その日、私の授業のテーマは「パンダのすべて」。大好きなパンダの魅力を、学生たちに伝えるという内容だった。さかのぼること1週間、そのクラスの担任教師に言われたのである。「10分くらいで日本語以外の授業をしてください」。そして、彼女はこう加えた。「たとえば、先生が好きなパンダについて、とか」。この一言で、テーマが決まったのであった。


これは「学生が一人ずつ、自由なテーマで授業を行う」という期末の活動にあたって、教師が例を示す、いわばデモンストレーションのようなもの。ちなみに、前日には担任教師も行うとのことで、テーマは「韓国語」。文句なく彼女の得意分野であり、納得のチョイスである。だが「韓国語」の翌日が、果たして「パンダ」でいいのだろうか。そう思いつつ、すでに頭の中には家にある書籍やら、DVDやら使えそうなものがいろいろ浮かんでいた。「とにかく何でもいいよ」ということを伝え、学生たちのハードルを下げてあげるにはちょうど良さそうだ。


さて、当日。まずは、ぬり絵でスタートした。パンダの輪郭だけを描いた紙をボードに貼り、代表で2人の学生に黒い部分をマーカーで塗ってもらった。一人は絵心ない芸人ばりに、斬新なバランスで笑いを誘っていた。もう一人は、かなり絵心があると見えて、なかなかの好バランスで塗れている。が、果たしてシッポは…。予想通り、しっかり黒い。実は、パンダのシッポは黒ではなく白。見事に私の「期待」に応えてくれたおかげで、その後もパンダ知識クイズで盛り上がった。「日本に初めてパンダが来たのはいつ?」「わかりませーん!」「1972年に日中国交正常化を記念して贈られたカンカンとランランです」というふうに問題と答え合わせが続く。


そして、休憩時間。
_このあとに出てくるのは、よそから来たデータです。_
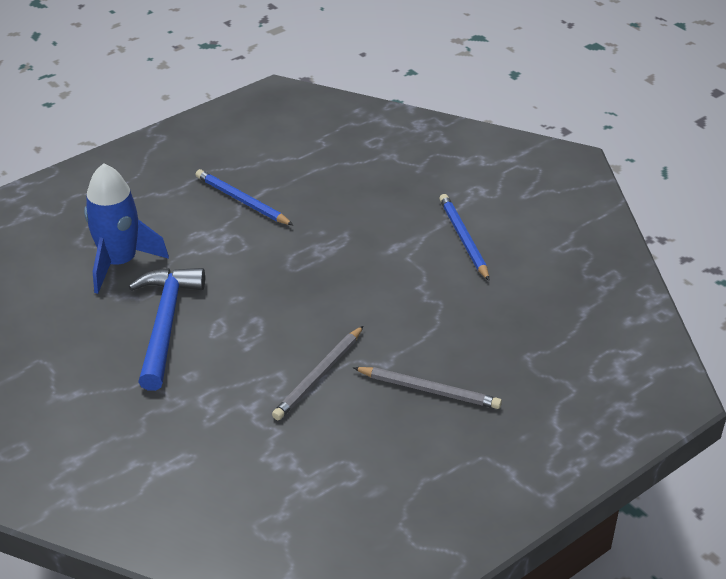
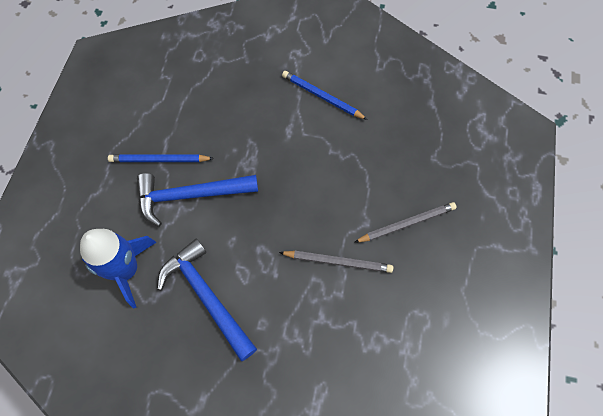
camera: 40 degrees left, 25 degrees up
(239, 242) = (190, 195): none -> blue hammer
(319, 375) = (337, 262): grey pencil -> grey pencil turned 75 degrees counterclockwise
スマホを手にした中国の学生が、そっと私のところにやってきた。「先生、さっきの話ですが…」と遠慮がちに切り出す彼のスマホには、驚きの内容が。実は、歴史をさかのぼれば「685年に唐の則天武后が当時の天武天皇に、パンダ2頭と毛皮70枚を贈っていた」というのである。文献には「白熊」となっているらしいが、それがパンダなら、1972年の1300年近く前に、既に「パンダ外交」は始まっていたことになる。うむ、知らなかった。「教えてくれてありがとう」と私がお礼を言うと、はにかんだ笑顔を浮かべて、彼は去って行った。 休憩後、予定では学生がそれぞれ発表の準備に入ることになっていた。が、持参したシャンシャンのDVDを流してみたところ、みんな実にリラックスして、楽しそうに映像に見入っている。急遽、予定変更。しばし、その姿を鑑賞することにした。何かと落ち着かない、今年の春。期せずしてパンダがくれた癒しのひととき。テーマ選びは正解だった、と確信できた。